October 22nd, 2009 · No Comments

The CAD remains very volatile; late day gains yesterday have been erased overnight despite some CAD-supportive M&A news – Harvest Energy Trust purchased by Korea National Oil Corp for just over CAD4bn, China Minmetals, the state metals trader, noting at a conference that it was looking to buy gold mine operations in Australia and Canada – and positive data from China. China’s GDP rose 8.9% in real terms in the Q3 year, in line with expectations and underlining the rapid rebound in the economy so far this year; government lending is providing massive support for the economy but positive news in China should reflect well on large commodity exporters such as Canada and Australia. With Tuesday’s BoC’s remarks on the CAD still ringing in the market’s ears, the CAD is liable to trade defensively ahead of the MPR today. Considering the various speaking engagements for Governor Carney over the course of the next few days (speech Monday and parliamentary testimony Tuesday and Wednesday), there is plenty of scope for more verbal intervention – though there is also the risk of diminishing returns. The markets are fully aware of the government and BoC concern about the CAD but also fully aware that action to try and counter this strength is a very low probability at the moment. CAD is expected to remain something of an underperformer in the short term and on the crosses in particular perhaps; USD remains at risk of further broad losses in the short and medium term and that riskier assets remain attractive for investors who – broadly speaking – likely remain somewhat underweight risk. The market will encounter strong resistance to USD gains now in the upper 1.05/low 1.06 zone.

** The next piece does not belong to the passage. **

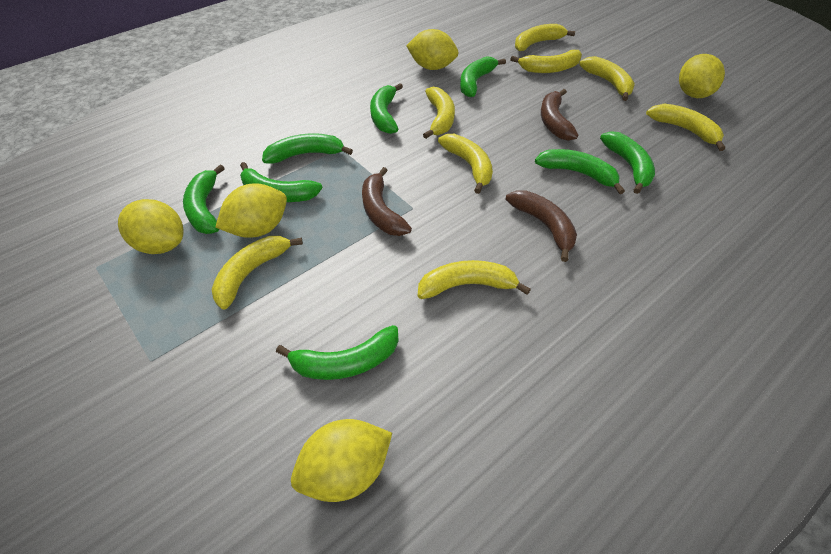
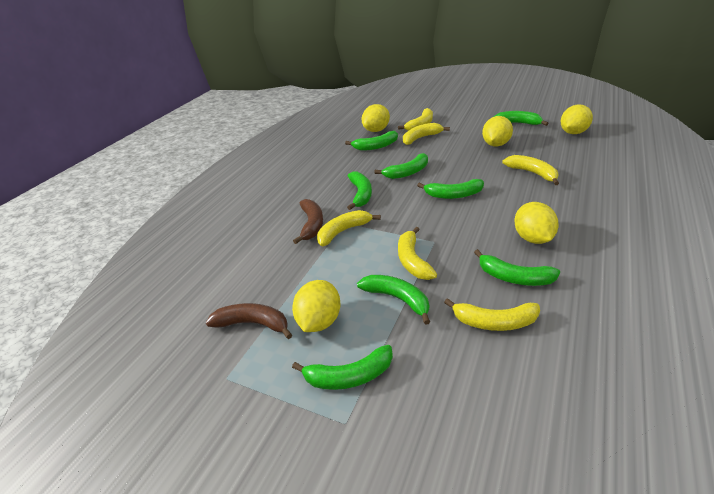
brown banana: 3 -> 2
yellow banana: 8 -> 6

Equities and commodity prices are lower and the USD is modestly stronger overall, suggesting more risk aversion than anything else despite positive news on China’s economy earlier today. Late day weakness in US equities yesterday continues to spill over into the current session and speculation that the Galleon hedge fund wind up may result in some liquidation of equity and currency positions may also be clouding the short term outlook. Still the USD remains vulnerable to further weakness overall and EUR losses are expected to remain limited from here, however. News reports overnight highlighted the fact that ratings agencies are
sensitive to the implications of the rising US debt burden to the US’s Aaa rating (it is “not guaranteed”, according to the lead US analysts for Moody’s). Meanwhile, euro zone current account data showed a renewed rise in portfolio inflows in the latest month, supporting the EUR’s current valuation at least, even if
the overall pace of inflows appears to be slowing considerably from earlier in the year.